[Opening Task input section]
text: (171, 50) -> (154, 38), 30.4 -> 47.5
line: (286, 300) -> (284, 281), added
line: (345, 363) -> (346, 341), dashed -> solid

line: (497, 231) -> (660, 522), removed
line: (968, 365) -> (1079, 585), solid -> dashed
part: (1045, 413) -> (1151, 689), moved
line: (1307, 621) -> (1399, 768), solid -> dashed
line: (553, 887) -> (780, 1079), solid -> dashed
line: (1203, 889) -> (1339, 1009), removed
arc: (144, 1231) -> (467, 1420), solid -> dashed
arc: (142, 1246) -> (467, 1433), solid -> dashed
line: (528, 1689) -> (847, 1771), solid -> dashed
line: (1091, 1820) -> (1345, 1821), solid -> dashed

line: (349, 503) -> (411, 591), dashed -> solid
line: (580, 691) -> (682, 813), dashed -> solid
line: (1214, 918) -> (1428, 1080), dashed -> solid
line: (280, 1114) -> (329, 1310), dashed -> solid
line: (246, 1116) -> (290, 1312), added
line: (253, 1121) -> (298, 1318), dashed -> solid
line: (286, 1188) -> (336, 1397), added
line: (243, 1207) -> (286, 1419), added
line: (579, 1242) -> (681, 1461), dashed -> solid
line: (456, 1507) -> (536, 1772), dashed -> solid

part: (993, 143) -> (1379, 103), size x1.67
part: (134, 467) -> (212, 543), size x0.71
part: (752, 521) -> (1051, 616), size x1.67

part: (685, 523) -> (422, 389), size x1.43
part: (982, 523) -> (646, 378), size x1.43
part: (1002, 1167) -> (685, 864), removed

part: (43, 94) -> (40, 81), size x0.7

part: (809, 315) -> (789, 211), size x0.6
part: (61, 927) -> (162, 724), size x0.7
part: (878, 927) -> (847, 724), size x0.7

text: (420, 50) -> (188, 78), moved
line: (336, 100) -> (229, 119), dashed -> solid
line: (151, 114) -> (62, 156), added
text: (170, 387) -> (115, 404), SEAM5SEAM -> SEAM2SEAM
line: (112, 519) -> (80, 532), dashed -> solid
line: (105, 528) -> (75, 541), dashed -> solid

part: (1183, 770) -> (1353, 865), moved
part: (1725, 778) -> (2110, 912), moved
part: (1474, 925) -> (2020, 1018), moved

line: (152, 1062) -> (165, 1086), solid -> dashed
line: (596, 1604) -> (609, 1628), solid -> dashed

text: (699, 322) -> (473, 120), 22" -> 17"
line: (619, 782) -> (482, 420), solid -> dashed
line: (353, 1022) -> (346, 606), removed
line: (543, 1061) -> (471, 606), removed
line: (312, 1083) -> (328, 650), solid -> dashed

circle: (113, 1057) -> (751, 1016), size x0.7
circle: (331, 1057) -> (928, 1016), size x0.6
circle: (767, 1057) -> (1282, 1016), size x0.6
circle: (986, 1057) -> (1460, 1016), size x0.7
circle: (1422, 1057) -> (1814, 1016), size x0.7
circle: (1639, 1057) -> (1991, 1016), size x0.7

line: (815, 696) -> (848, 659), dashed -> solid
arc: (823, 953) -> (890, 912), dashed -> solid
[Closing Task input section]
• **Your goal**
Give every entry again in full, precisely as written above.

• **Response to the task**
text: (171, 50) -> (154, 38), 30.4 -> 47.5
line: (286, 300) -> (284, 281), added
line: (345, 363) -> (346, 341), dashed -> solid

line: (497, 231) -> (660, 522), removed
line: (968, 365) -> (1079, 585), solid -> dashed
part: (1045, 413) -> (1151, 689), moved
line: (1307, 621) -> (1399, 768), solid -> dashed
line: (553, 887) -> (780, 1079), solid -> dashed
line: (1203, 889) -> (1339, 1009), removed
arc: (144, 1231) -> (467, 1420), solid -> dashed
arc: (142, 1246) -> (467, 1433), solid -> dashed
line: (528, 1689) -> (847, 1771), solid -> dashed
line: (1091, 1820) -> (1345, 1821), solid -> dashed

line: (349, 503) -> (411, 591), dashed -> solid
line: (580, 691) -> (682, 813), dashed -> solid
line: (1214, 918) -> (1428, 1080), dashed -> solid
line: (280, 1114) -> (329, 1310), dashed -> solid
line: (246, 1116) -> (290, 1312), added
line: (253, 1121) -> (298, 1318), dashed -> solid
line: (286, 1188) -> (336, 1397), added
line: (243, 1207) -> (286, 1419), added
line: (579, 1242) -> (681, 1461), dashed -> solid
line: (456, 1507) -> (536, 1772), dashed -> solid

part: (993, 143) -> (1379, 103), size x1.67
part: (134, 467) -> (212, 543), size x0.71
part: (752, 521) -> (1051, 616), size x1.67

part: (685, 523) -> (422, 389), size x1.43
part: (982, 523) -> (646, 378), size x1.43
part: (1002, 1167) -> (685, 864), removed

part: (43, 94) -> (40, 81), size x0.7

part: (809, 315) -> (789, 211), size x0.6
part: (61, 927) -> (162, 724), size x0.7
part: (878, 927) -> (847, 724), size x0.7

text: (420, 50) -> (188, 78), moved
line: (336, 100) -> (229, 119), dashed -> solid
line: (151, 114) -> (62, 156), added
text: (170, 387) -> (115, 404), SEAM5SEAM -> SEAM2SEAM
line: (112, 519) -> (80, 532), dashed -> solid
line: (105, 528) -> (75, 541), dashed -> solid

part: (1183, 770) -> (1353, 865), moved
part: (1725, 778) -> (2110, 912), moved
part: (1474, 925) -> (2020, 1018), moved

line: (152, 1062) -> (165, 1086), solid -> dashed
line: (596, 1604) -> (609, 1628), solid -> dashed

text: (699, 322) -> (473, 120), 22" -> 17"
line: (619, 782) -> (482, 420), solid -> dashed
line: (353, 1022) -> (346, 606), removed
line: (543, 1061) -> (471, 606), removed
line: (312, 1083) -> (328, 650), solid -> dashed

circle: (113, 1057) -> (751, 1016), size x0.7
circle: (331, 1057) -> (928, 1016), size x0.6
circle: (767, 1057) -> (1282, 1016), size x0.6
circle: (986, 1057) -> (1460, 1016), size x0.7
circle: (1422, 1057) -> (1814, 1016), size x0.7
circle: (1639, 1057) -> (1991, 1016), size x0.7

line: (815, 696) -> (848, 659), dashed -> solid
arc: (823, 953) -> (890, 912), dashed -> solid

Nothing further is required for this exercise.